= Er:glass laser =

An Er:glass laser (erbium-doped glass laser) is a solid-state laser whose active laser medium is erbium-doped glass. Ytterbium (Yb) is sometimes added to these lasers to improve their efficiency. Er:glass lasers emit light in the infrared region of the electromagnetic spectrum, often in the range of 1530–1560 nanometers.

==Applications==
The specific wavelengths that Er:glass produces (approximately 1500 nanometer) coincide with a strong absorption peak for water. Since the human cornea and lens contain a high water content, they effectively absorb the laser radiation, thereby reducing the amount of light transmitted to the retina. The retina is the light-sensitive layer of the eye and is particularly vulnerable to damage from high-powered lasers. Consequently, Er:glass lasers are classified as relatively eye-safe compared to lasers operating at wavelengths that reach the retina. This relative eye safety allows Er:glass lasers to be used in many different applications where eye safety is preferable or necessary, such as in medicine and in public areas.

===Rangefinders===
In addition to being relatively eye-safe, the 1500 nanometer wavelength that Er:glass lasers produce is also an ideal wavelength for laser rangefinders. It offers good transparency in the atmosphere, allowing the beam to travel long distances with minimal degradation. Additionally, this wavelength coincides with the peak sensitivity of certain infrared photodetectors that can operate at room temperature (including both indium gallium arsenide (InGaAs) and germanium (Ge)-based photodiodes).

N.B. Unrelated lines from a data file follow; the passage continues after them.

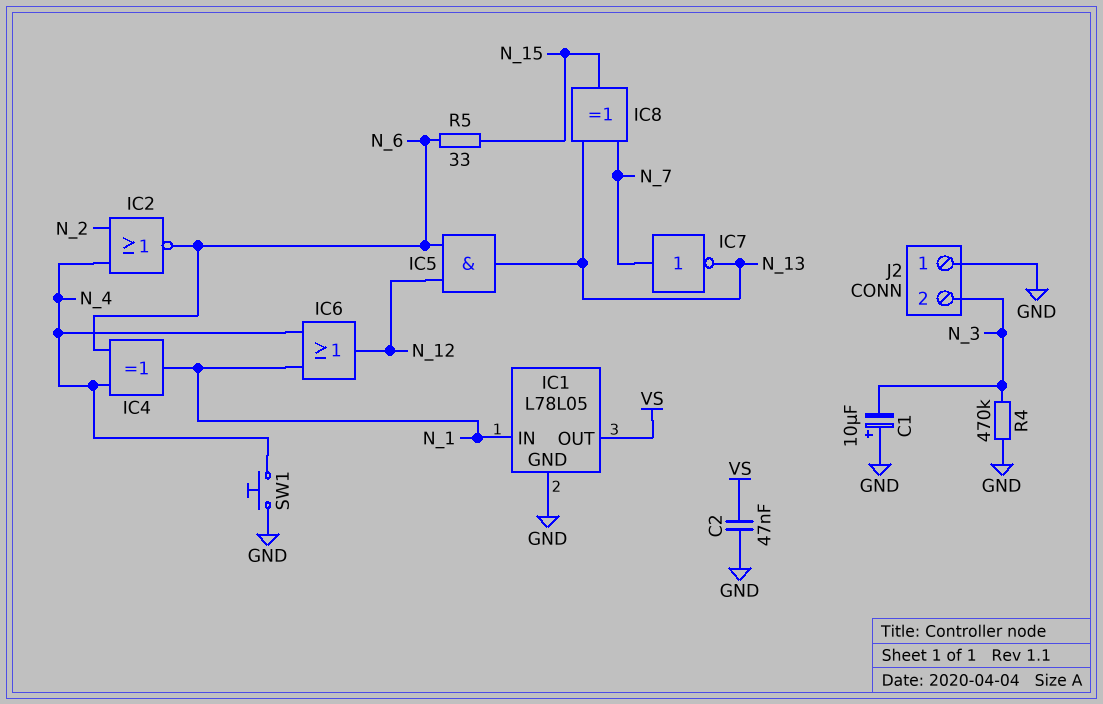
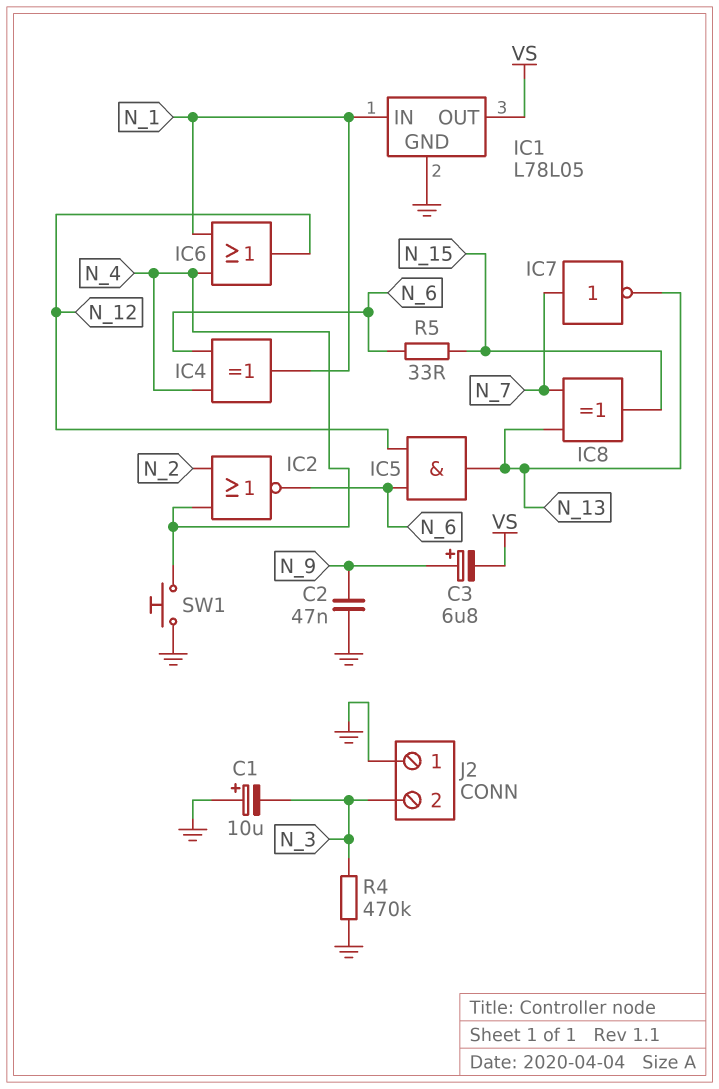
C2: 47nF (GND, VS) -> 47nF (GND, N_9)
C3: none -> 6.8uF (plus N_9, minus VS)

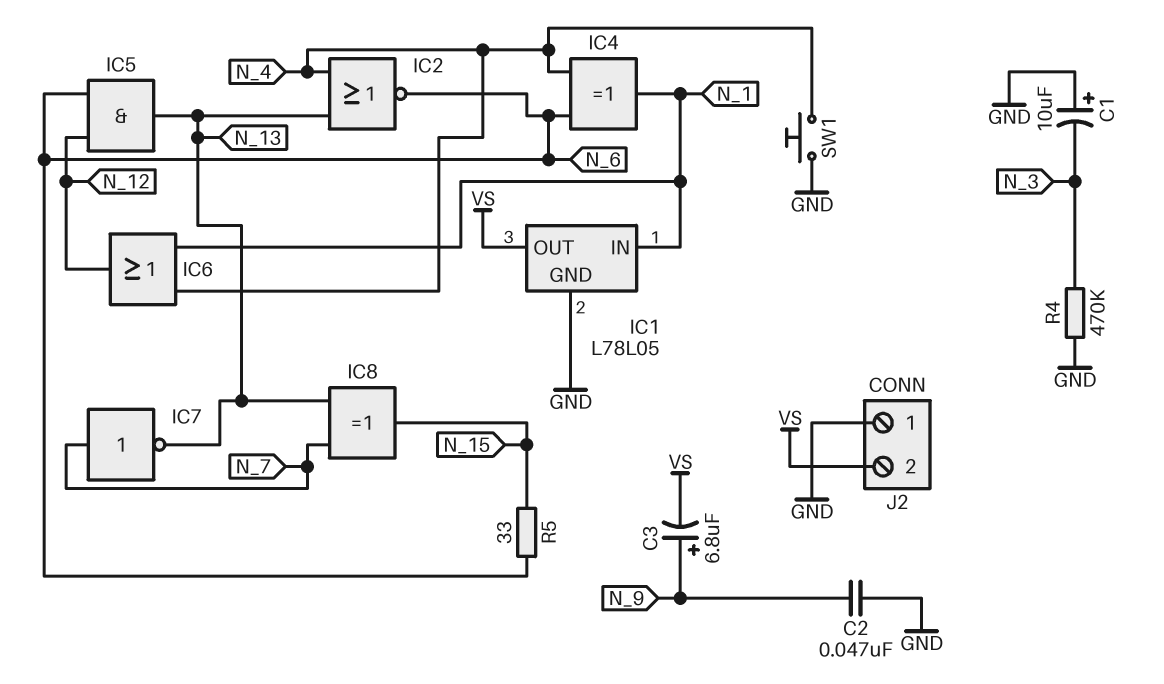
IC2: NOR (in N_2, in N_4, out N_6) -> NOR (in N_4, in N_13, out N_6)
J2 pin 2: N_3 -> VS

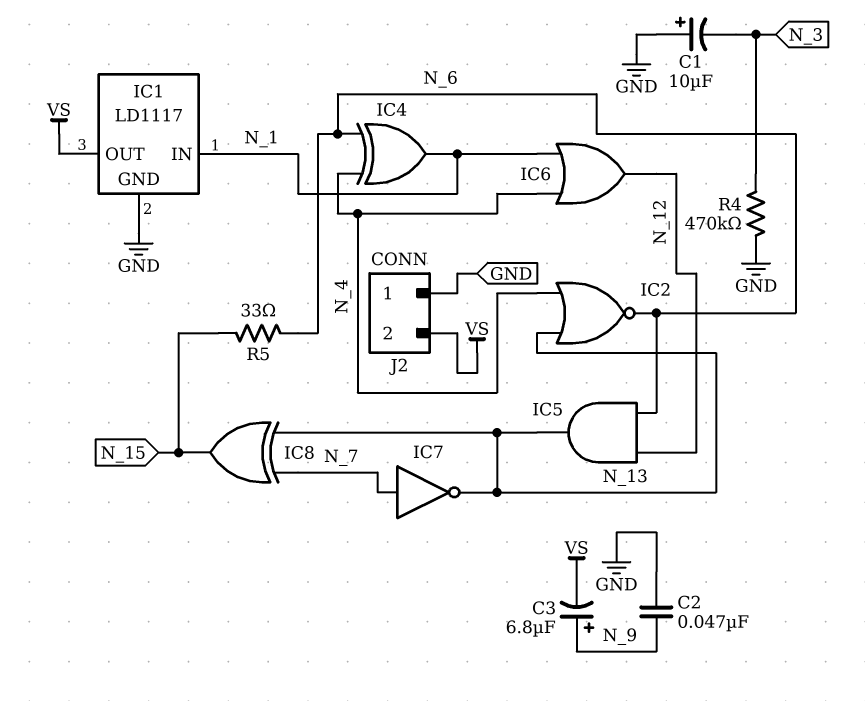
IC1: L78L05 -> LD1117
SW1: button (GND, N_4) -> none

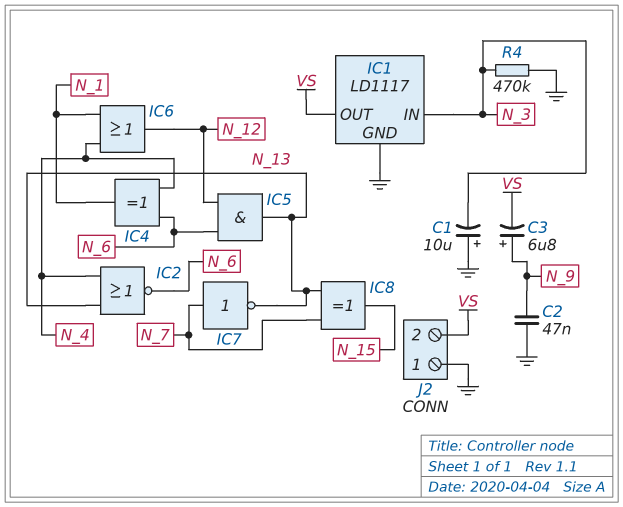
IC1 pin IN: N_1 -> N_3
R5: 33 (N_6, N_15) -> none

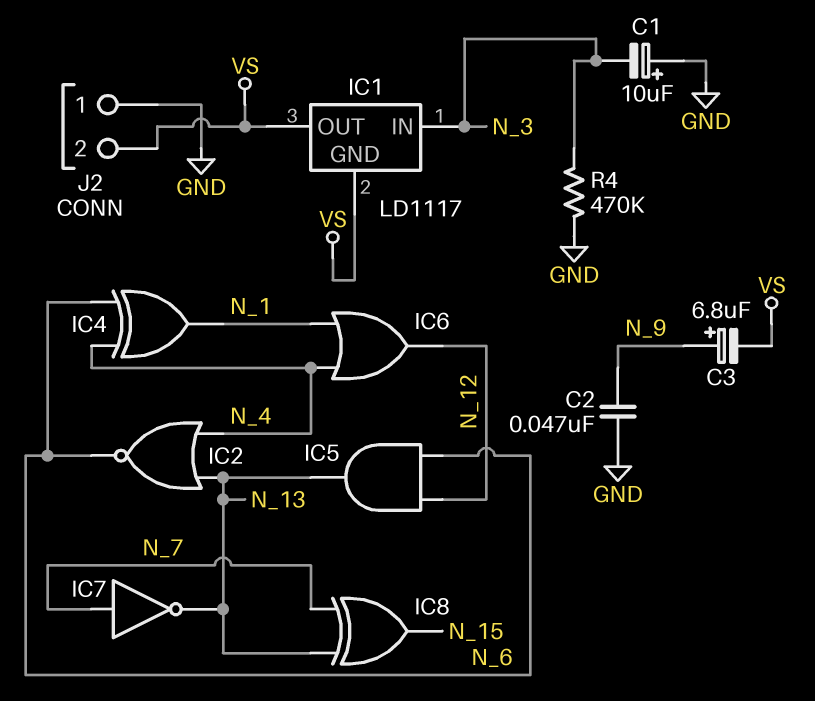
IC1 pin GND: GND -> VS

The Er:glass lasers used in rangefinders typically emit short, high-energy pulses (Q-switched pulses) ranging from 1 to 10 millijoules. These lasers can measure distances up to 10 kilometers. The repetition rate, which refers to the frequency at which these pulses are emitted, depends on the pumping mechanism. Flash-lamp-pumped devices without active cooling can only produce pulses every few seconds. In contrast, diode-array pumped systems offer much faster repetition rates, reaching up to 10–20 hertz range.

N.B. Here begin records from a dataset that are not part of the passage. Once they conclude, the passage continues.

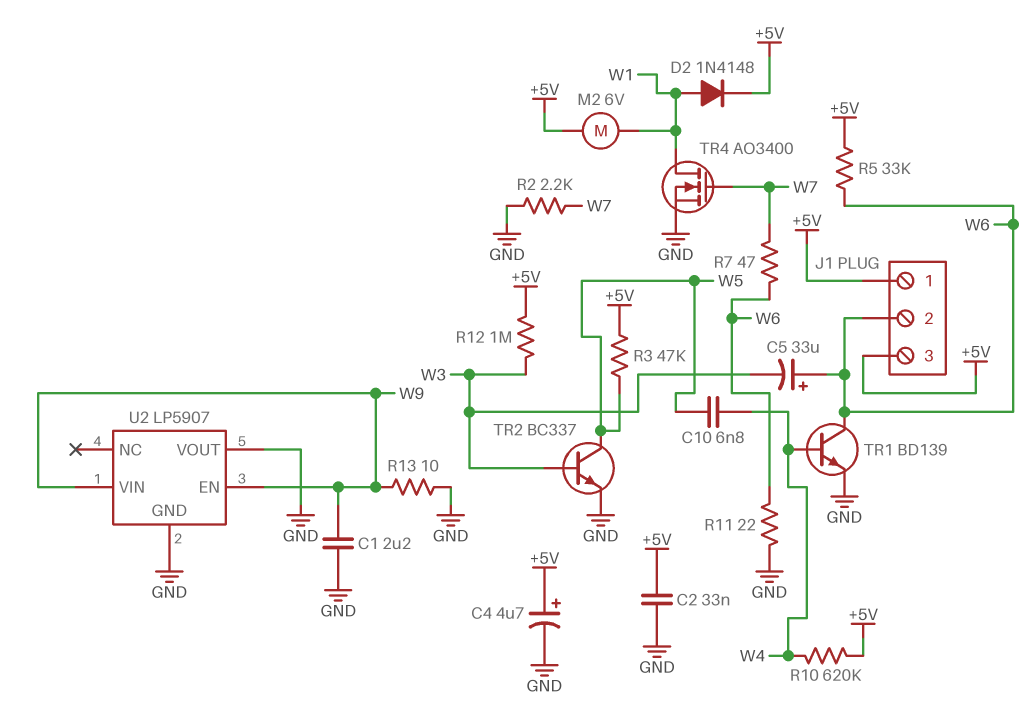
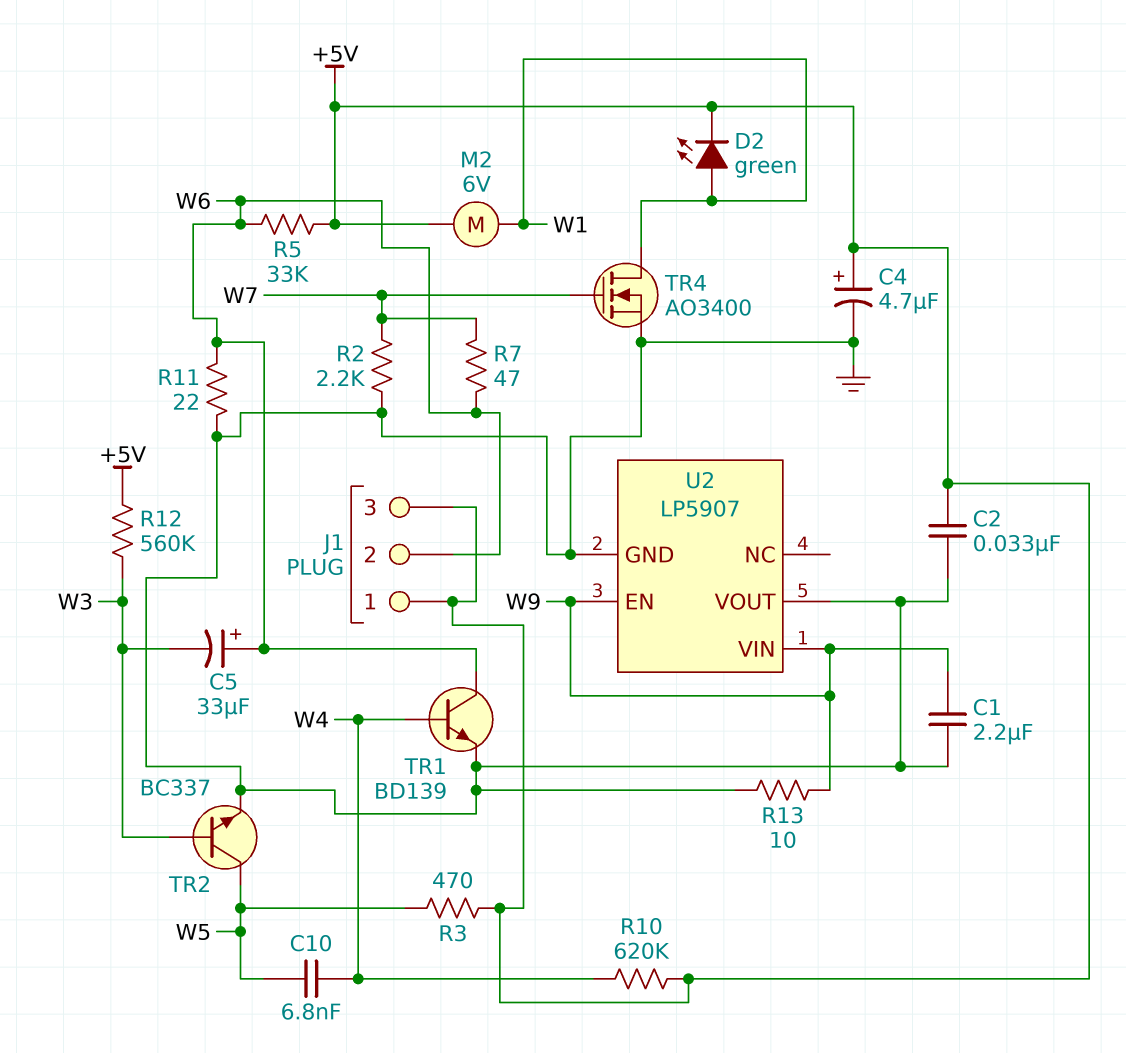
D2: diode 1N4148 (A W1, K +5V) -> LED green (A W1, K +5V)
R3: 47k (+5V, W5) -> 470 (+5V, W5)
R12: 1M (+5V, W3) -> 560k (+5V, W3)

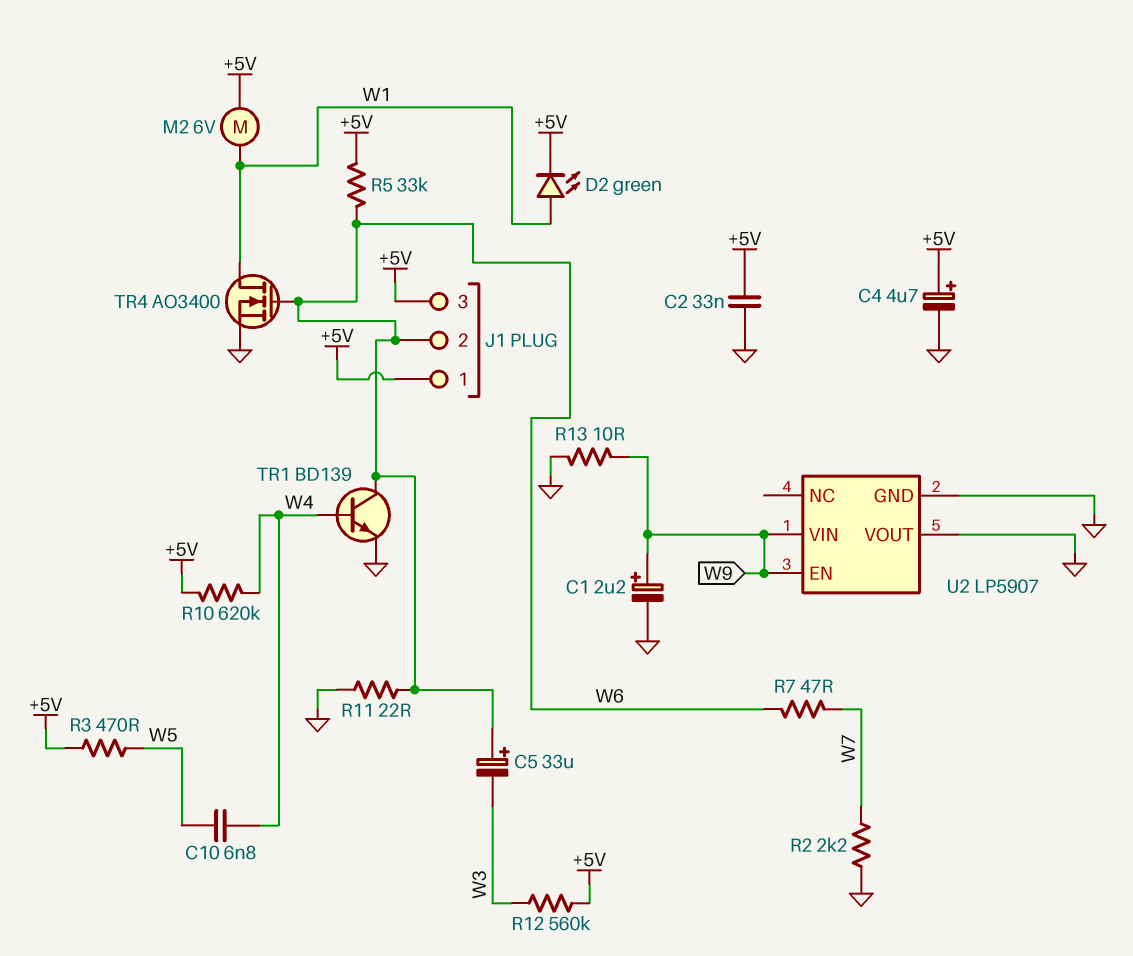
C1: 2.2uF (GND, W9) -> 2.2uF (plus W9, minus GND)
TR2: NPN BC337 (B W3, C W5, E GND) -> none
TR4: NMOS AO3400 (G W7, D W1, S GND) -> NMOS AO3400 (G W6, D W1, S GND)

===Laser skin resurfacing===
Er:glass lasers are used for non-ablative laser skin resurfacing procedures, such as Fraxel Restore. The 1540 nanometer wavelength is highly absorbed by water molecules within the skin tissue. This absorption heats the water molecules, creating controlled thermal damage (thermolysis) in the upper dermis. This thermal damage stimulates the skin's natural wound healing response, promoting the production of new collagen fibers. By stimulating collagen production, Er:glass laser treatment aims to improve the appearance of fine lines, wrinkles, and uneven skin tone without completely removing the top layers of skin. This approach is considered to be a gentler alternative to ablative laser resurfacing techniques, typically resulting in shorter healing times and a reduced risk of scarring.